December 2, 2011 | 11:02pm Vancouver BC time
Today I have completely outgrown Facebook.
I spent the whole day watching movies, listening to random music and eating gummy candies, and I realized that the day I abandon Facebook has finally come. I’m not gonna deny it, and I am hoping you won’t either, that the overused site we are all fond of is already getting too populated, too superficial, too impersonal and too convoluted (in a derogatory way). In other words, it has become boring. It’s been a good run pouring my heart out in that website and having everyone (including people I do not know and do not know me) know about tiny bits of the things that are happening in my life by posting emotional, mostly histrionic, statuses and dramatic pictures with dramatic captions. It’s been a good run sharing a bit of myself in that social network. All of those wild, careless and immature whining, bragging and ranting will surely be missed. But I already took a vow to myself never to stagnate in a certain place or with a certain thing. I do not like being dormant and static. I have to keep moving, and I have to keep growing. The first step, as you might have guessed, is letting go of the things that werein order to have room for the things that will be. With my rational and completely logical abandoning of Facebook comes my welcoming of this blog, Kenntativity. It’s actually funny how and where I got this term from. To cut the long story short, Kenn is my first name and “tentative” is one of the words that best describe me. It is a good friend of mine from whom I first heard the term. It’s a pseudonym he came up with some time last year to describe me. At first, I thought it was nonsense. I was in denial. But now, I am ready to embrace it. I am ready to embrace the fact that I really am Kenntative. I just never stick with a single thing for too long. I also never indulge myself in a single way of life for too long, or commit to anything for too long, or make final decisions. Basically for me, nothing is final.

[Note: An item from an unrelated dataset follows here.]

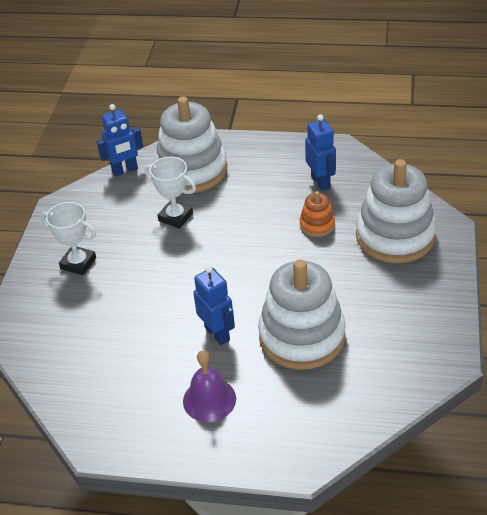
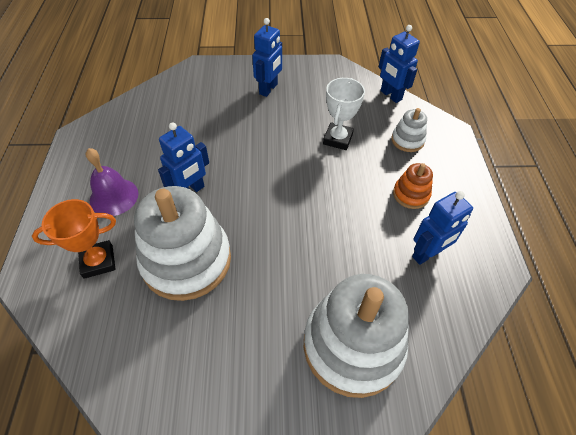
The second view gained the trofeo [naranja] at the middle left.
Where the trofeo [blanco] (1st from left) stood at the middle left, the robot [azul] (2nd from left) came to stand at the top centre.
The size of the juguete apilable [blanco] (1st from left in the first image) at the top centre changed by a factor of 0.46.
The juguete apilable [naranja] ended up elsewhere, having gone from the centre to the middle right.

I am now starting this blog, Kenntativity, for a purpose. This blog will be updated at least once a week. I just figured that my main blog is already too wordy and too vague for me to make this new one another enigma. So, just to let anyone who might end up reading this page, please know that this will be like my very own diary. Who says only girls can have diaries? As far as I can tell, that is already an ancient belief and an archaic misconception. Boys have feelings too. And unfortunately for most of us, they aren’t really the type who express what they feel. I don’t know, but most male species have other ways of expressing their anger, happiness and love. But it doesn’t really matter. It just happens that my major outlet is writing. So this is exactly what I am doing now. Writing.
Unlike my main blog (Aftertaste of a Mental Foreplay), this one will be filled with brief yet concise bits of stories. Whenever I have a major realization or experience that I want to expand on, I put it in my Aftertaste. But if I have tiny bits of stories to tell, but I don’t really want to write something too lengthy as I usually do in my other blog, I’ll do it here.
Ladies and gentlemen, without further adieu, I bring you Kenntativity: Today is the tomorrow we were afraid of yesterday.